L'ideologia dell’Hutuland. Emerge, all'interno del regime, l'ideologia che condurrà all'apocalisse. Alcuni intellettuali, docenti di storia e filosofia presso università, la diffondono dichiarando che i Tutsi sono una «razza estranea». Sono niloti venuti in Ruanda dall'altopiano etiopico, che hanno sconfitto gli Hutu, abitanti originari, impadronendosi di tutto: terra, bestiame, mercati e perfino dello stato. Gli Hutu son diventati schiavi a casa loro, costretti per secoli a lavorare per i nuovi padroni e a vivere nella miseria, nella fame e nell'umiliazione. È arrivato il momento di riconquistare l'identità e la dignità perdute, per occupare un posto alla pari tra le altre nazioni del mondo.

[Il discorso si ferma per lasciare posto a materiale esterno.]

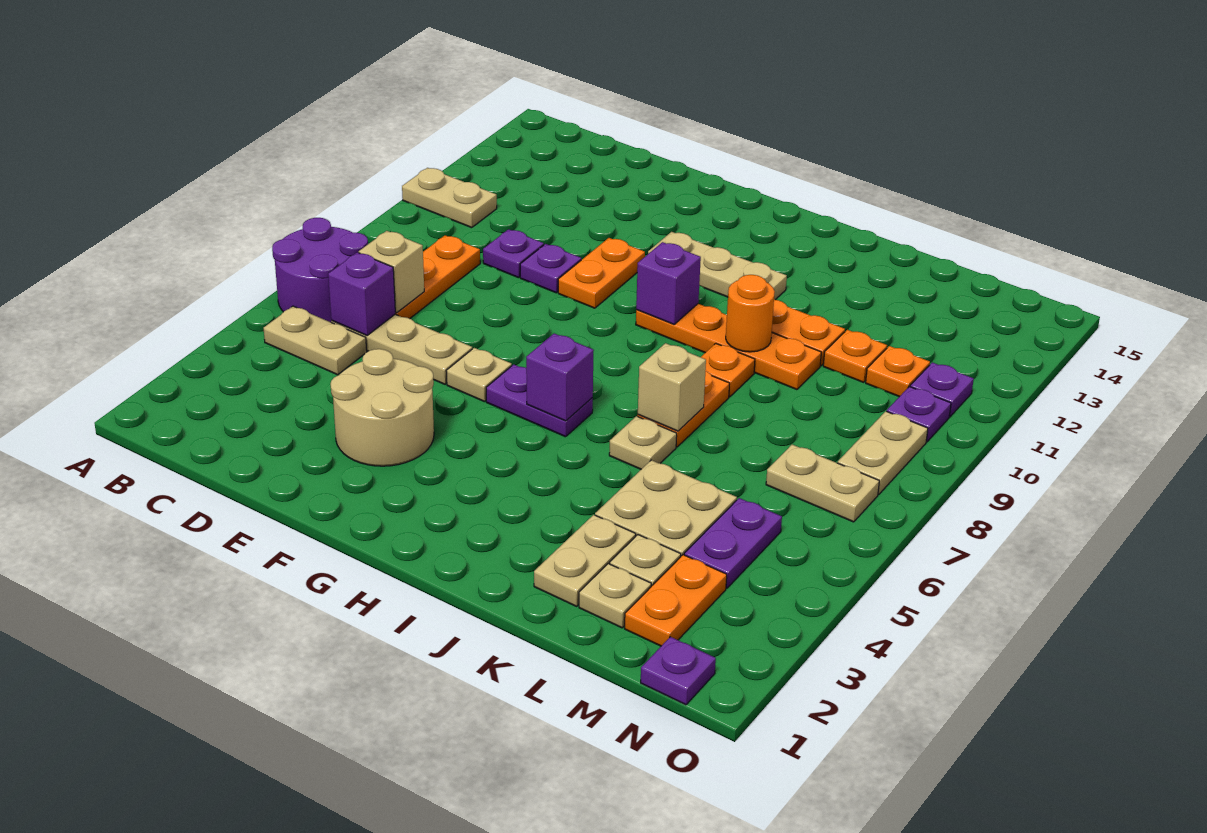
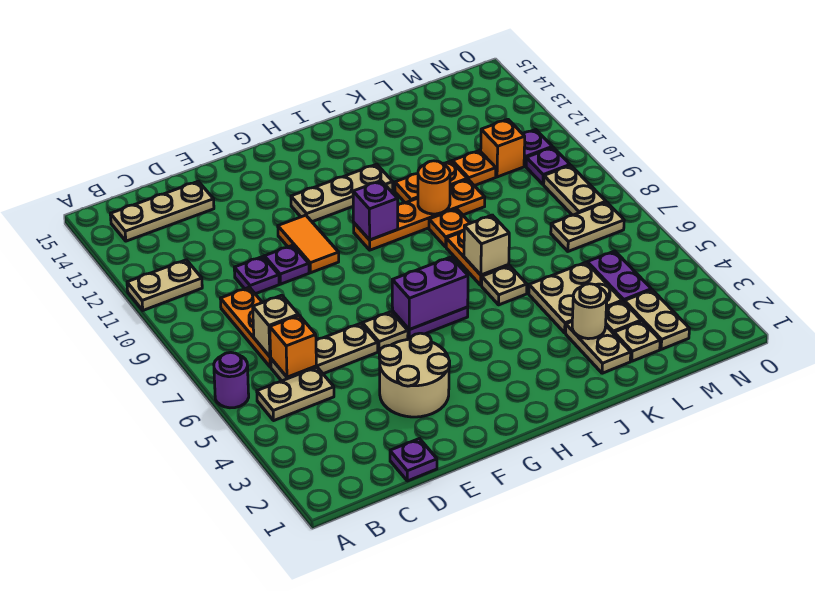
purple round brick A6:B7 level 1 -> purple round brick A6 level 1
none -> tan plate B14:D14 level 1
purple brick C6 level 2 -> orange brick C6 level 2
orange plate F10:F11 level 1 -> orange tile F10:F11 level 1
purple brick H6 level 2 -> purple brick G6:H6 level 2
none -> tan round brick K3 level 2
orange plate M2:M3 level 1 -> tan plate M2:M3 level 1
orange plate M11 level 1 -> orange brick M11 level 1
purple plate N1 level 1 -> purple plate D1 level 1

Questa ideologia si sviluppa: poiché la storia dei rapporti hutu-tutsi è segnata da così tanti massacri, è evidente che nel piccolo Ruanda non c'è posto per due popoli così estranei e accaniti l'un contro l'altro. Da qui discende la martellante propaganda che fa da sfondo agli eccidi del 1994. Ancora una volta la scintilla della crisi scatta in Burundi: nel giugno1993, l'hutu Melchior Ndadaye vince a sorpresa le presidenziali. I Tutsi hanno veramente paura: il 21 ottobre l'esercito uccide Ndadaye, provocando la reazione dei partiti hutu. Il paese sprofonda nel caos: tutto ciò sembra dar ragione ai falchi che nella capitale Kigali predicano la «soluzione finale».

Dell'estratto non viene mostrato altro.